Isra-Mart srl: Energy efficiency targets risk EU carbon price collapse – utilities

www.isra-mart.com

The EU’s proposed energy efficiency directive could lead to a collapse in the carbon price if the European Commission doesn’t act to reduce the supply of EU allowances (EUAs), five utilities have warned.

In a statement released yesterday, Scottish and Southern Energy (SSE), Dong Energy, Eneco, Public Power Corporation and Sorgenia warned that energy savings from the implementation of the directive – due to be published on 22 June – “will have the unintended consequence of causing the collapse of or tremendous decline in the carbon price”.

The utilities are calling for the European Commission to set aside EUAs equal to the expected greenhouse gas reductions delivered by the energy efficiency directive.

“We urge the European Commission to ensure that Energy Efficiency and the [Emissions Trading System] remain complementary instruments in the fight against climate change. Failure to do so could severely hamper business incentives to invest in low-carbon technologies, as the price signal will be skewed in favour of fossil [fuel-] based solutions,” they added.

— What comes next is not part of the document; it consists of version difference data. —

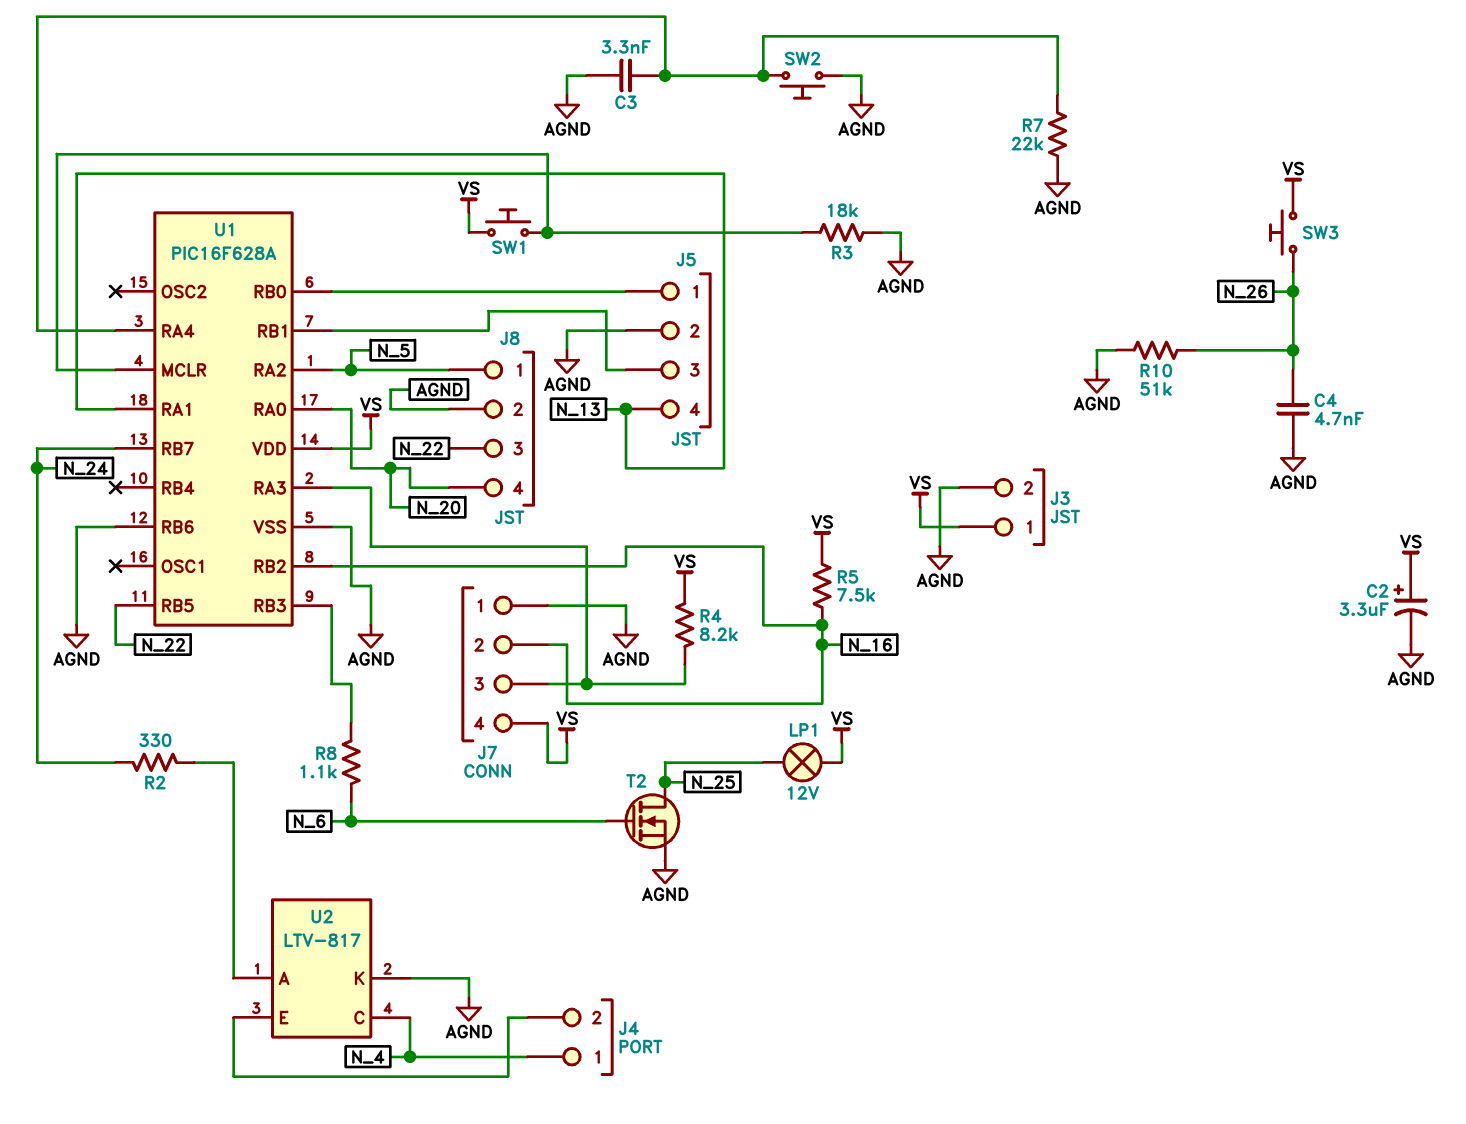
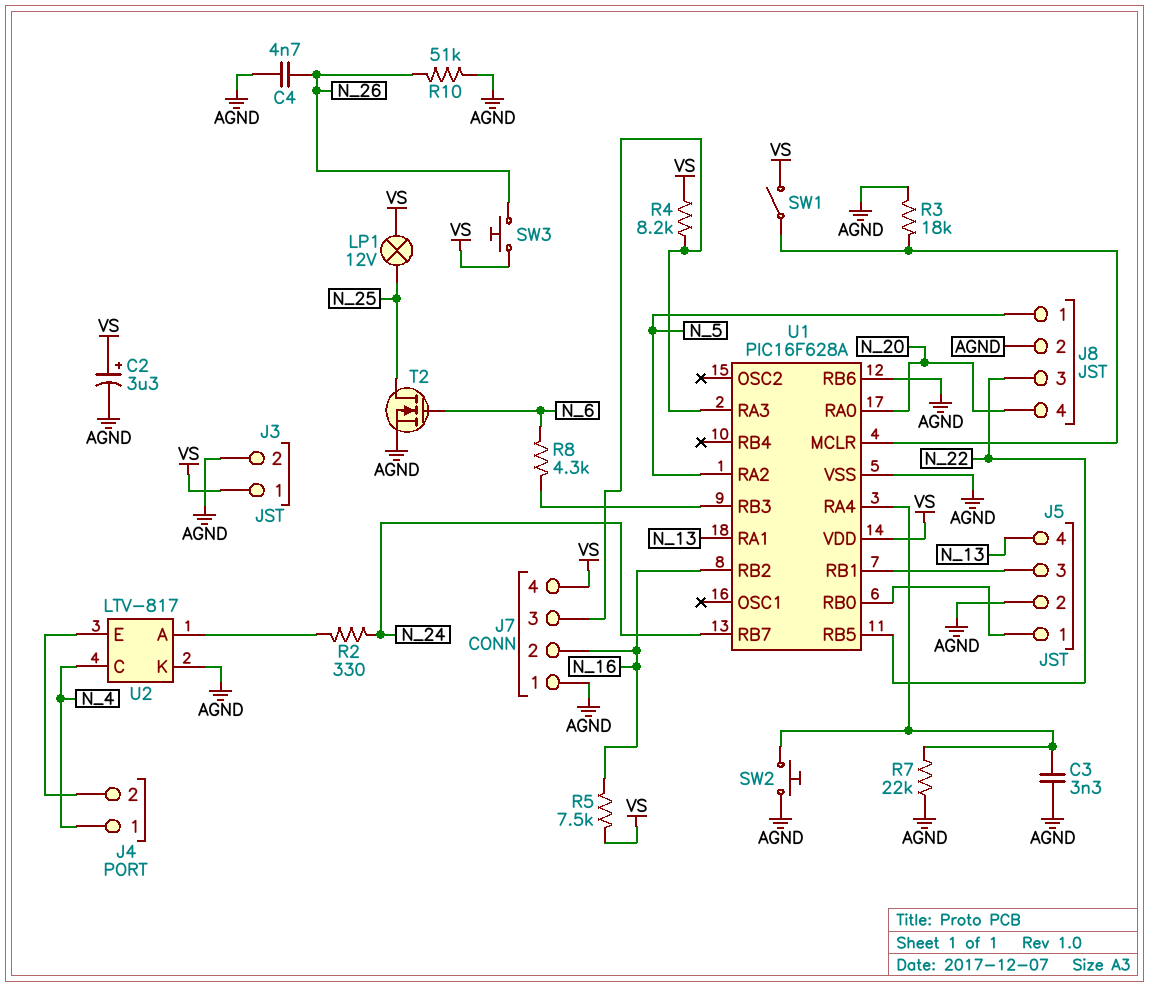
R8: 1.1k (N_6, U1/RB3) -> 4.3k (N_6, U1/RB3)
SW1: button (U1/MCLR, VS) -> switch (U1/MCLR, VS)

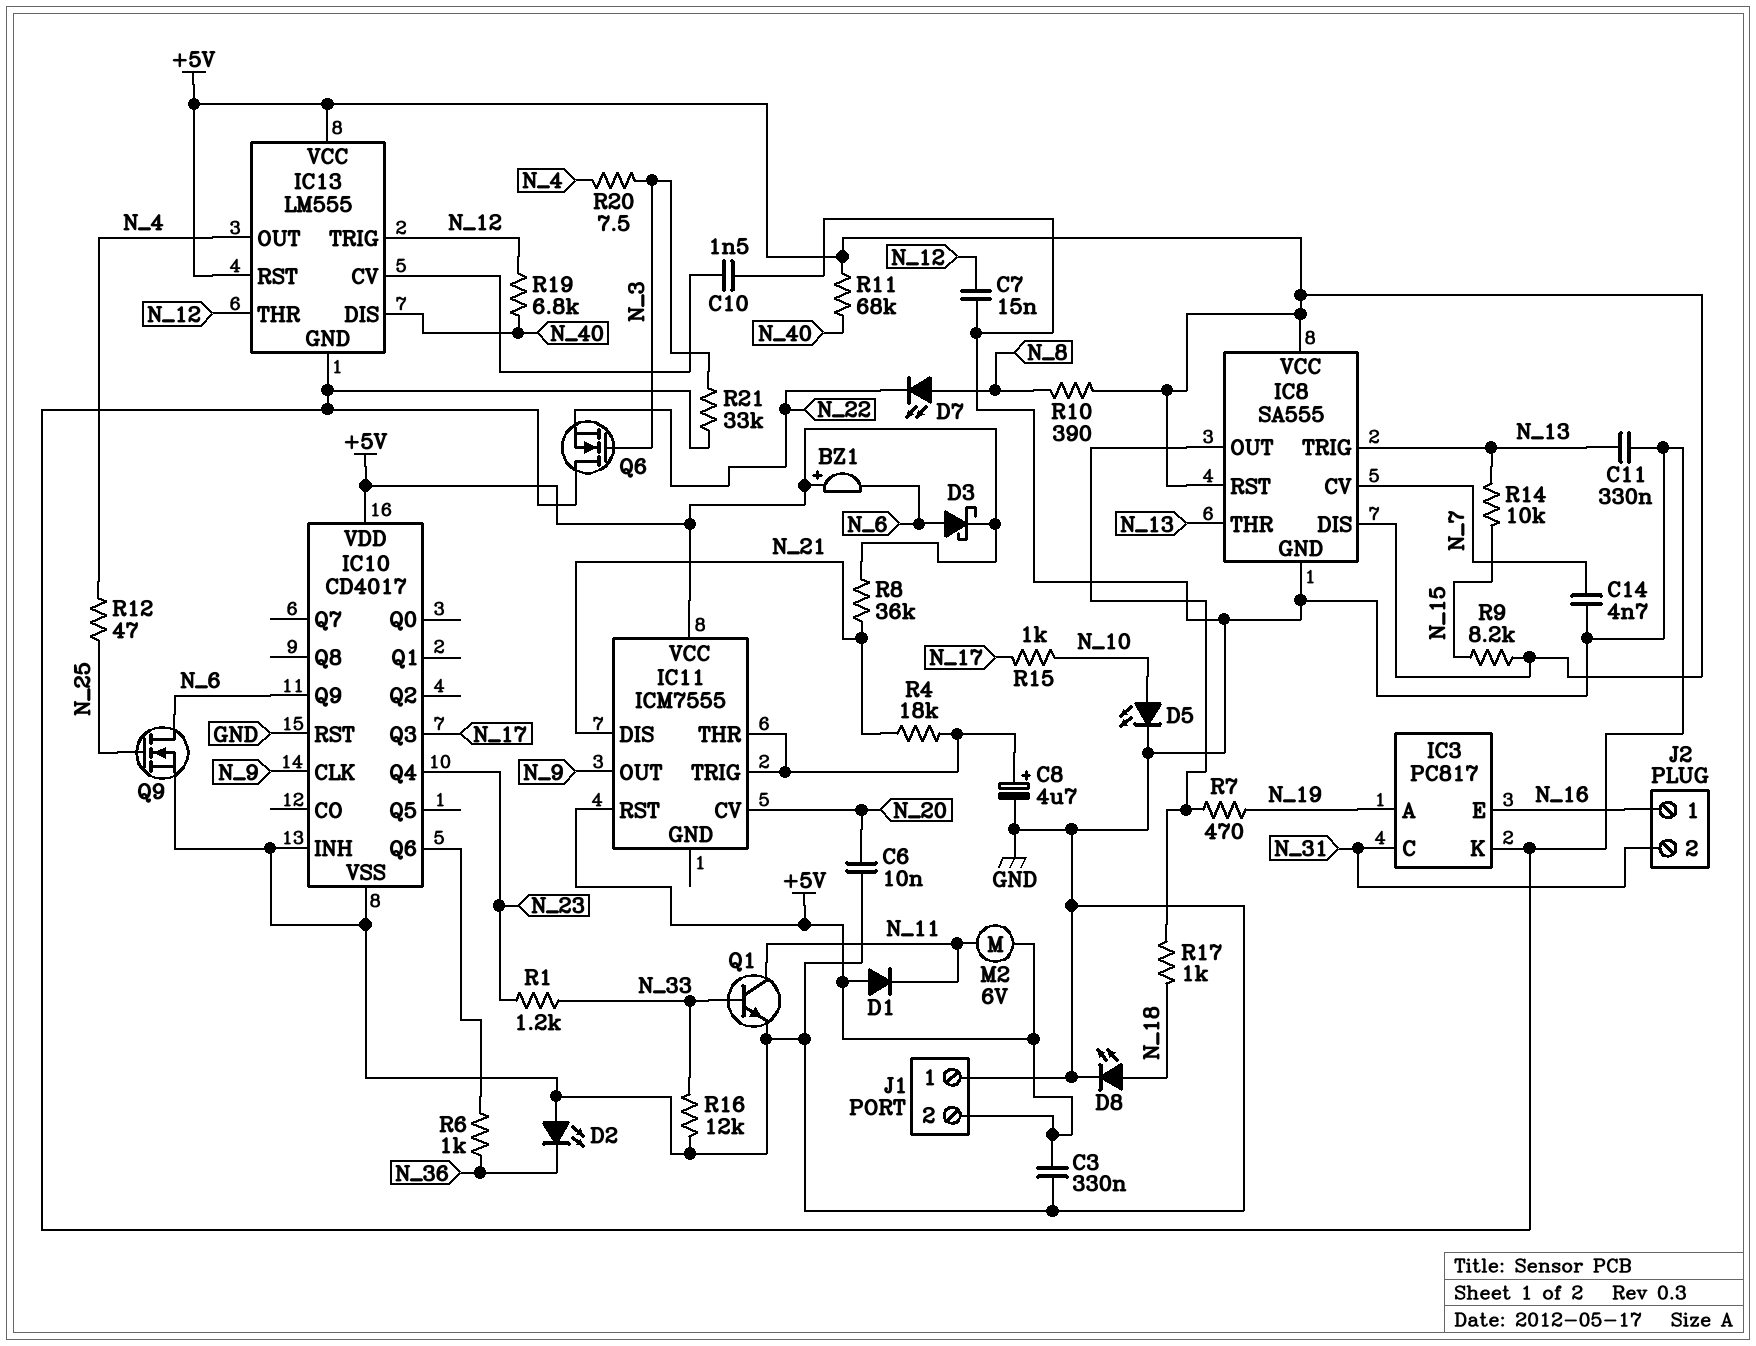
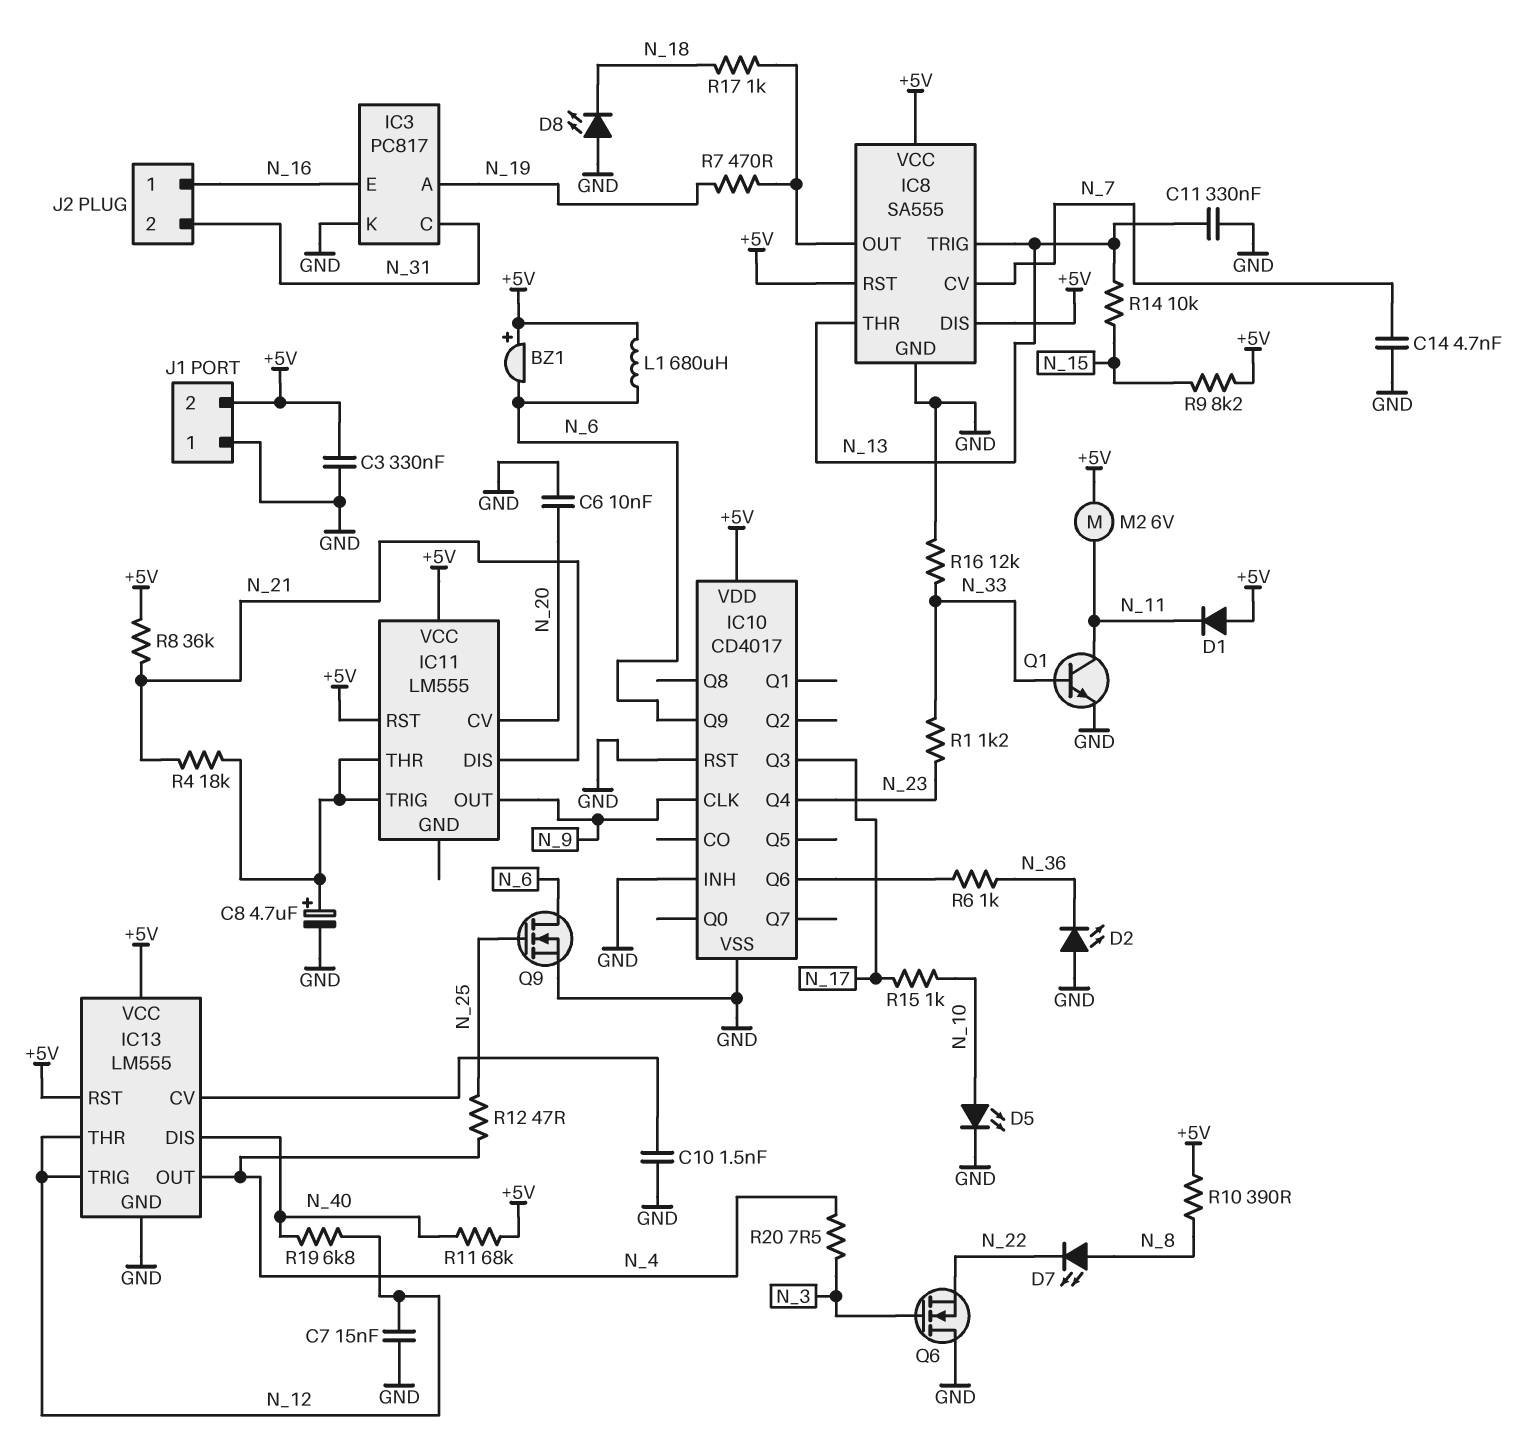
D3: schottky (A N_6, K +5V) -> none
D8: LED (A N_18, K GND) -> LED (A GND, K N_18)
IC11: ICM7555 -> LM555
L1: none -> 680uH (+5V, N_6)
R21: 33k (GND, N_3) -> none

The companies say they are supportive of the directive, which “will hopefully constitute an important step towards achieving the EU’s 20% energy savings target by 2020”.

Bas Batelaan, head of European affairs at SSE told Environmental Finance's sister publication Carbon Finance that is was difficult to predict the exact impact of the directive on the carbon price, but noted its effects could be felt “over the coming decades”.

However, according to a draft impact assessment under preparation by the Commission, dated 19 April and seen by Carbon Finance, a 20% energy efficiency target is likely to push the carbon price down to €14/tonne by 2020, from €25/t under the reference scenario.

Other modelling suggests energy efficiency measures could push the carbon price to zero.

Batelaan added that there is a battle ongoing within the Commission regarding a potential allowance set-aside, with DG Energy opposed to the suggestion, while DG Climate Action is supportive. In March, Peter Zapfel of DG Climate Action suggested that a 500 million-800 million EUA set-aside could be used to balance energy efficiency measures.

Three months ago, the five utilities were joined by Statkraft in calling for the EU to increase its 2020 greenhouse gas target to 25% below 1990 levels, from the current 20%.

Batelaan said that this latest statement was put together at short notice, and there hadn’t been time to get the necessary approvals from Statkraft.